Targanta Therapeutics (NASDAQ:TARG), the Cambridge, MA-based biotech firm that saw its value sink last month after the FDA decided not to approve its lead antibiotic oritavancin as a treatment for MRSA and other infections, has agreed to be acquired by drug maker The Medicines Company, the proposed buyer says.
The Medicines Company (NASDAQ:MDCO) said yesterday that it would acquire 100 percent of Targanta’s common stock for $2 per share or $42 million in cash, plus additional cash payments contingent on regulatory approvals of oritavancin and sales milestones. Oritavancin, which must undergo more late-stage clinical trials before the FDA will consider its approval again, could help address the growing demand for drugs to combat antibiotic-resistant infections, a market that reached $1.1 billion in 2007, said Clive Meanwell, chairman and CEO of Parsippany, NJ-based The Medicines Company, in a statement.
Both companies’ boards of directors have approved the buyout deal, but Targanta shareholders must approve the deal, The Medicines Company says.
The buyout could expedite what has already been a rapid evolution of Targanta. The company, originally based in Montreal, was formed in 2005 when it licensed oritavancin from California biotech firm InterMune. The company tapped Boston-area biotech veteran Mark Leuchtenberger to be its CEO in 2006, and he promptly moved the firm’s headquarters to Cambridge and led it through its $57.5 million initial public offering the following year.

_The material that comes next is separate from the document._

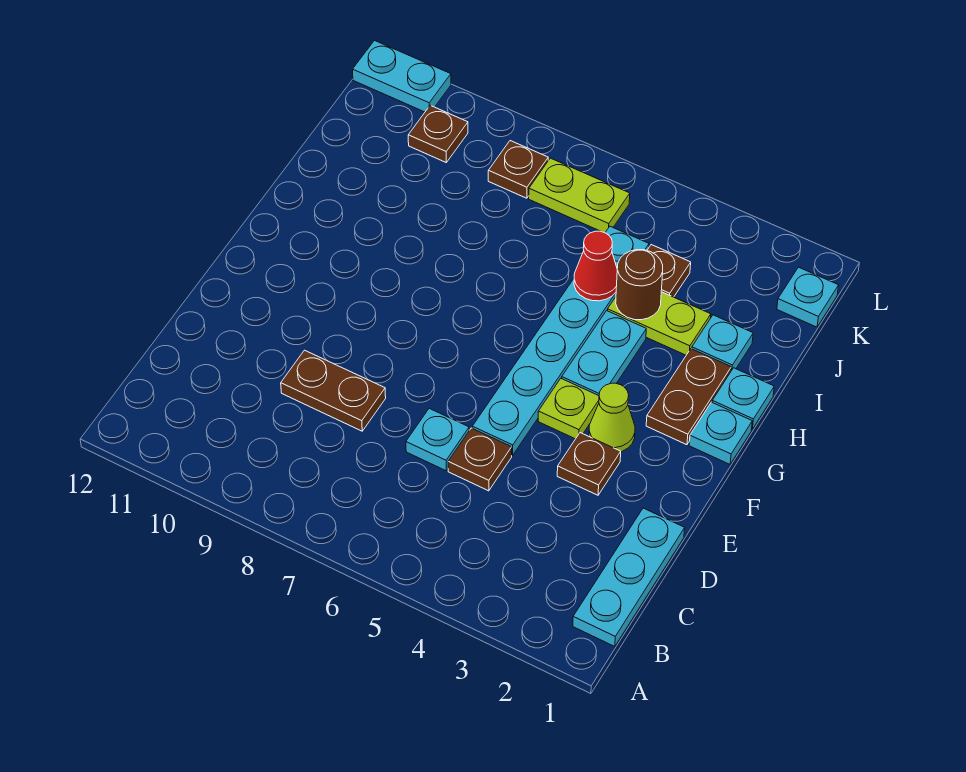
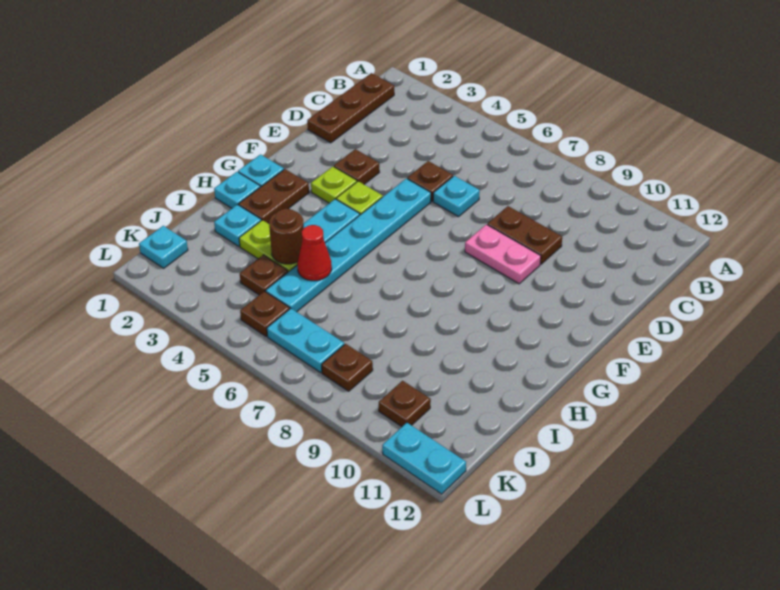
cyan plate B1:D1 level 1 -> brown plate B1:D1 level 1
none -> pink plate E8:E9 level 1
lime cone F3 level 1 -> lime plate F3 level 1
none -> brown plate K5 level 1
lime plate K6:K7 level 1 -> cyan plate K6:K7 level 1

Targanta’s fortunes changed late last year when an FDA panel decided not to recommend oritavancin for approval as a treatment for certain skin and tissue infections. And last month the FDA took the panel’s advice and declined to approve the antibiotic, telling the company that it needed to do further patient studies to prove its effectiveness and safety.
The company cut 75 percent of its staff, or about 60 workers, last month to conserve cash and realign its focus from its anticipated commercial launch of oritavancin this year to conducting more clinical trials for the drug.